Live album by the Residents
- Released: 1983
- Recorded: October 30, 1982
- Venues: The Roxy Theatre, Los Angeles
- Label: Ralph
- Producer: The Cryptic Corporation

The Residents chronology
| The Tunes of Two Cities (1982) | The Mole Show (1983) | Residue of the Residents (1983) |

= The Mole Show Live at the Roxy =

The Mole Show Live at the Roxy is the first live album by American art rock group the Residents. The show was originally bootlegged, and The Cryptic Corporation bought the master tapes, releasing it officially on Ralph Records in 1983. 1800 copies were pressed on black vinyl, and a picture disc edition of 1500 copies was also released.
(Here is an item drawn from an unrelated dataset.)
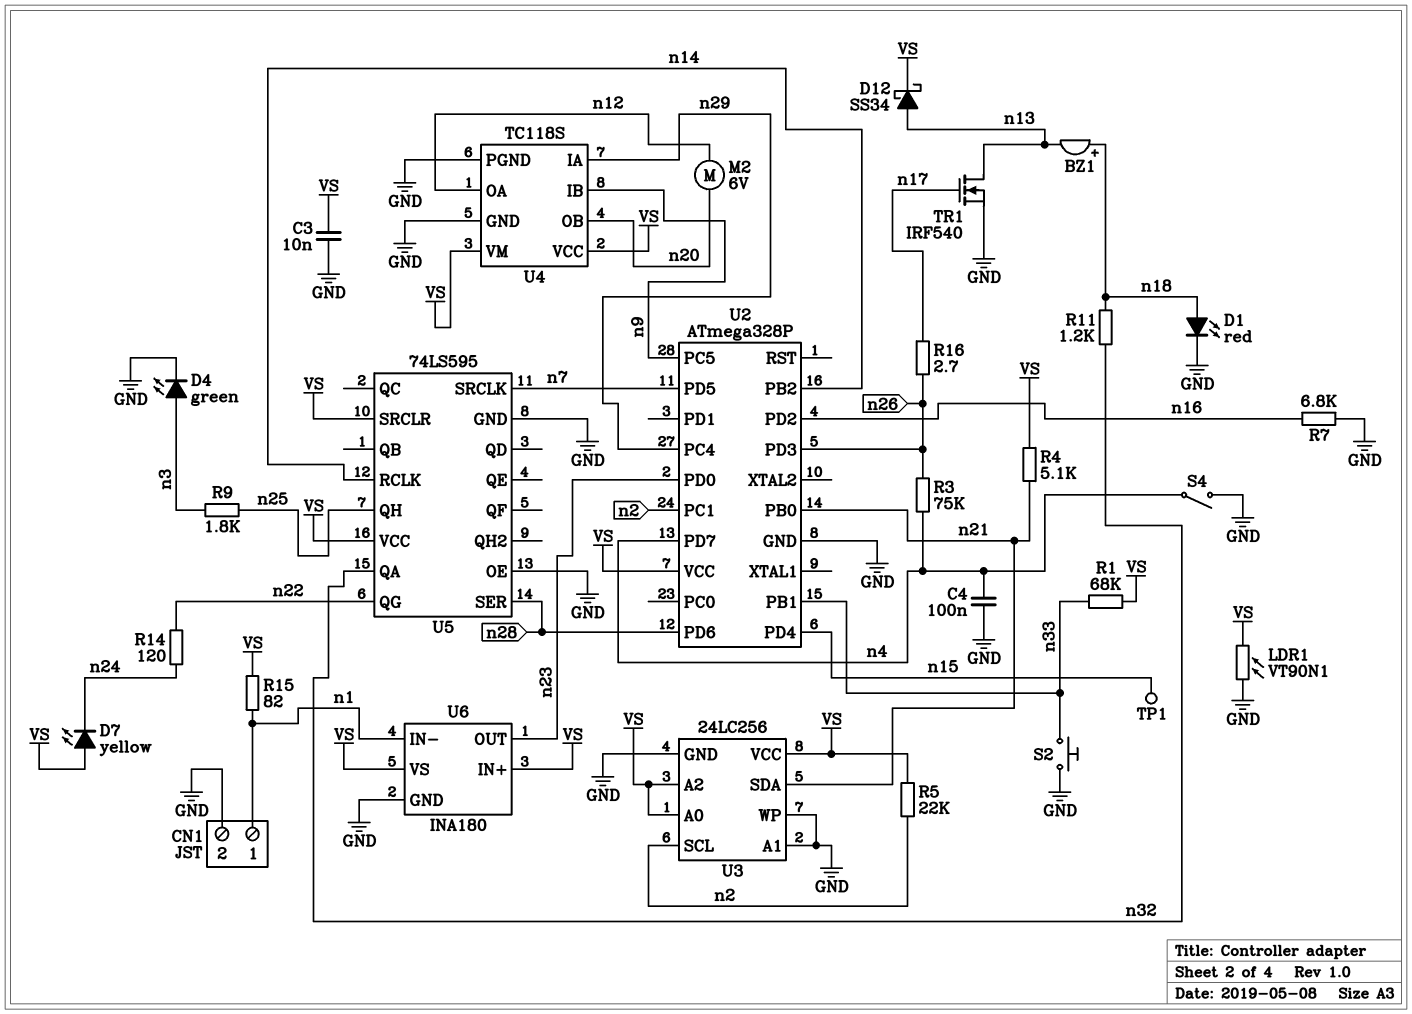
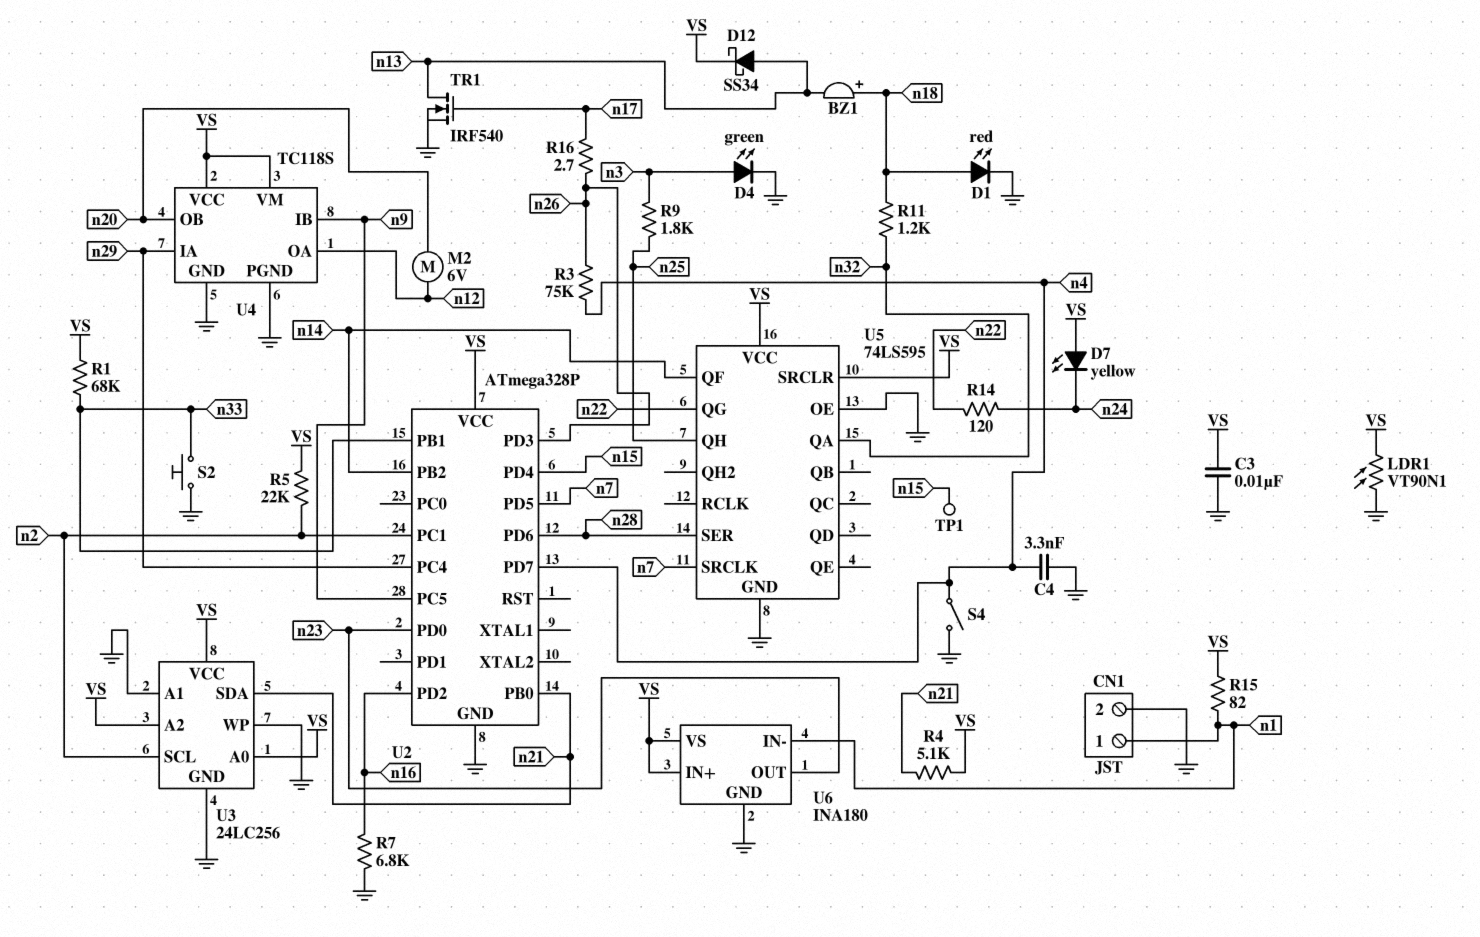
C4: 100nF (GND, n4) -> 3.3nF (GND, n4)
U5 pin QF: none -> n14
U5 pin RCLK: n14 -> none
The album was released in 1998 by Bomba Records in Japan.

Further live albums from the Mole Show tour include Assorted Secrets (With its second side entirely made up of studio rehearsals) and The Mole Show Live in Holland.

==Track listing==
Tracks 3, 5, 7, 10, 12 and 15 are narration interludes by Penn Jillette.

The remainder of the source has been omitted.